Beyond Historicity 1. Space Construct: Autonomy Reloaded
Almost a century later, starting with the second half of the 20th century, in the midst of modernism’s crisis, the weight of history, and particularly its historicist expression, was pinpointed as one of the main causes of architecture’s turmoil.
Trying to find a valid explanation for the crisis, Sir Nikolaus Pevsner wondered, in an article entitled ‘Modern Architecture and the Historian or the Return of Historicism’ (1961), if the historians themselves were not to be blamed.6 In fact, he blamed the historicization of the discipline, which had formerly been authored by practicing architects who had endorsed the role of the historian. If Pevsner’s concern was relevant for the turmoil troubling the architectural milieu at that time, it also revealed what appeared as a rupture between art history and architectural history. The second parted ways with the first mainly in its focus on space (the constructive mindset) as its central operating concept. This perspective of the architect, be it by training or by endorsement, triggered the undeclared yet consumed divorce between the two disciplines, the idiosyncrasy of architectural history being increased through the strong hold of modernism, driven by the influence of CIAM’s networking and MoMA’s discourse on ‘International Style’.
This hold claimed that autonomy of architectural historiography had (almost) everything to do with the conceptualization of space. While at the end of the 19th century, space started to be deconstructed in the arts, particularly in painting, in architecture it became the core of the discipline’s autonomy. With August Schmarsow’s theory on Raumgestaltung (see Schwarzer 1991) paralleled in practice by Adolf Loos’s Raumplan (see Colomina 1996: 232–281), space was finally conceived as an epistemological abstraction, a fundament for all architectural theory. This achieved the gestation phase announced by Laugier’s rustic hut and propelled a reformulation of architectural principles, leading to the theorizing of modernism.
Though apparently there was no visible connection between rustic huts and the austere facades and pure geometry of modernist architecture, the connection was not only metaphorical but entirely real. Behind Le Corbusier’s ‘masterly, correct and magnificent play of volumes brought together in light’ (1923), there was his experience of vernacular, particularly during his 1911 Voyage d’Orient (2002), repeating in his own way Semper’s fascination with the Ur-formen of the Caribbean hut. Behind the Haus am Horn, conceived for the first Bauhaus exhibition, in 1923 in Weimar, was Walter Gropius’s work on the Sommerfeld pavilion (1920–1922), which served as a manifesto for the Bauhaus workshops (see Bergdoll and Dickerman 2009: 40–61). Writing for Der Holzbau, Gropius explained that modernism perceived itself as a continuation of the primitive idea: ‘A new era also needs a new form … Wood is the building material of the present … Wood has a wonderful capability for artistic shaping and is by nature so appropriate to the primitive beginning of our newly developing life’ (Gropius 1920; quoted in Bergdoll and Dickerman 2009: 44).

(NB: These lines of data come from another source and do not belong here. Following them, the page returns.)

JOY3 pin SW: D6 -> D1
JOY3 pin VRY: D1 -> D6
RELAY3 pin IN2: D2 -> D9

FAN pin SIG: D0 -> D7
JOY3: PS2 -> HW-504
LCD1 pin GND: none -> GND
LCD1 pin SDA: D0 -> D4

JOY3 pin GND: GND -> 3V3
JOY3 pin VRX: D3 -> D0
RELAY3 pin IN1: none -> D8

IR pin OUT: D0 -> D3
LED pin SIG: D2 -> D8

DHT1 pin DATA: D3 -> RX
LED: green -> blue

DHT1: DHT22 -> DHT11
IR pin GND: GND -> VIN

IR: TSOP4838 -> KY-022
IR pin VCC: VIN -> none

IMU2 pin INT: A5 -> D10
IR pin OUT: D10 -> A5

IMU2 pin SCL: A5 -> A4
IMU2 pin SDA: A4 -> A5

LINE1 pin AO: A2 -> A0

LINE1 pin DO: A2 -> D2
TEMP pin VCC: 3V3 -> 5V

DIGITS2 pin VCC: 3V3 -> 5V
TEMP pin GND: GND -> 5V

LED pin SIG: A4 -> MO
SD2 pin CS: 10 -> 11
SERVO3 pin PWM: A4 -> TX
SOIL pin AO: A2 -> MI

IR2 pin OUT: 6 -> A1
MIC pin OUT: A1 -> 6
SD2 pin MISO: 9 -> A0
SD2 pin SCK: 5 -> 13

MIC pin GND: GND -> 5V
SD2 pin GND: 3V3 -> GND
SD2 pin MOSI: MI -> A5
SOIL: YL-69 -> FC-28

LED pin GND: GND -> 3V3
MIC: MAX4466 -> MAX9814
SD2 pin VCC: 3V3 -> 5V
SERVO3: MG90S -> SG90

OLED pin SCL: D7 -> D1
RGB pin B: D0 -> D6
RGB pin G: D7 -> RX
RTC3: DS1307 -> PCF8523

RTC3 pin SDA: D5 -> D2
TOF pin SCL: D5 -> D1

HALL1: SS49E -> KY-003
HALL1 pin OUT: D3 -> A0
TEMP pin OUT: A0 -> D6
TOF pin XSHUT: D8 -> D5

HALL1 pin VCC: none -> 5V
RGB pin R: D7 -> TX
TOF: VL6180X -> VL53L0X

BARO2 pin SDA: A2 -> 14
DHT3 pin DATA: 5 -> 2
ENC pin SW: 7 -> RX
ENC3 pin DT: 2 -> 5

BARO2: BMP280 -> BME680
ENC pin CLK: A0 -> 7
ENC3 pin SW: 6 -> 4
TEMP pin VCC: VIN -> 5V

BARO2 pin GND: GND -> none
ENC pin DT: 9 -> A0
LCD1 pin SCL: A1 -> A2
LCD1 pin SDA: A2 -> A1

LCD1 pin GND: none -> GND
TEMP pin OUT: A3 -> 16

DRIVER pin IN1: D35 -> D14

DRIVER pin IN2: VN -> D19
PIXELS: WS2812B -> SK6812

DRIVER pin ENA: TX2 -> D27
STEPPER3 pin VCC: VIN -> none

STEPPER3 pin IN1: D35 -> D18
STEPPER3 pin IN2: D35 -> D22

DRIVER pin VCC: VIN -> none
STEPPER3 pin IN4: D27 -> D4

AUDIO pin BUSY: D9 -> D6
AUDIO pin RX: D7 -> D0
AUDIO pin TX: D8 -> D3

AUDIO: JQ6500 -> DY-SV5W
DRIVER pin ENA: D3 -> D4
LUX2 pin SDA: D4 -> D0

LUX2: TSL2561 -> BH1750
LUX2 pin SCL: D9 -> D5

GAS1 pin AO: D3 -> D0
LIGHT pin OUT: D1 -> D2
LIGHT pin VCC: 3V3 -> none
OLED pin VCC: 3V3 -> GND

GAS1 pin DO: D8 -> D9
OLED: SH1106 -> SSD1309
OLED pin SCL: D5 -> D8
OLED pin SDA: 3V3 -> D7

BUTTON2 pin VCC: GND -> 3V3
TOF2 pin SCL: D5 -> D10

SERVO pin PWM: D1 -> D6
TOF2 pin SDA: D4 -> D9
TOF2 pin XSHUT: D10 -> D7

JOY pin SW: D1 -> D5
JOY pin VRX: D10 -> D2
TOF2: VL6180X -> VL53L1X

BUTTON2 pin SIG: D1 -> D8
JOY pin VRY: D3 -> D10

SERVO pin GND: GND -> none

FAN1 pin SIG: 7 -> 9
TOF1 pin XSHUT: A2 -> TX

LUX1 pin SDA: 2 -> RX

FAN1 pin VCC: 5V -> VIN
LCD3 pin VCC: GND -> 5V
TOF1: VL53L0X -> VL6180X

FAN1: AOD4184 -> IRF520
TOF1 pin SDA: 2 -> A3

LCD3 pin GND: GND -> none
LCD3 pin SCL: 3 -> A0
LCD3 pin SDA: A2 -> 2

Primitiveness (Odgers, Samuel, and Sharr 2006), a concept that had already fueled the artists’ imagination, taught the architects a lesson of ‘authenticity’ (Heynen 1999; 2006). Modernists praised the latter as a core value, which brought them closer to the essence of the original idea and which reflected its unspoiled nature. It is from this perspective that their attachment to primitiveness should be understood. Picturing (implicitly) the filiation of the primitive cabin was an updated version of the Bon Sauvage, in which they saw the ‘bare truth’. Nakedness (of the human being) came to be associated with the stripped modernist compositions. No wonder that Farkas Molnár sketched Georg Muche, the architect of the Haus am Horn, and his wife sitting naked beside a reduced image of the house (Figure 5). No wonder, either, that Bernard Rudofsky, when designing a villa on the Mediterranean coast for an ‘uninhibited woman’ (that he drew naked), quoted William Morris: ‘How can people expect good architecture as long as they are dressed like that?’ (1938).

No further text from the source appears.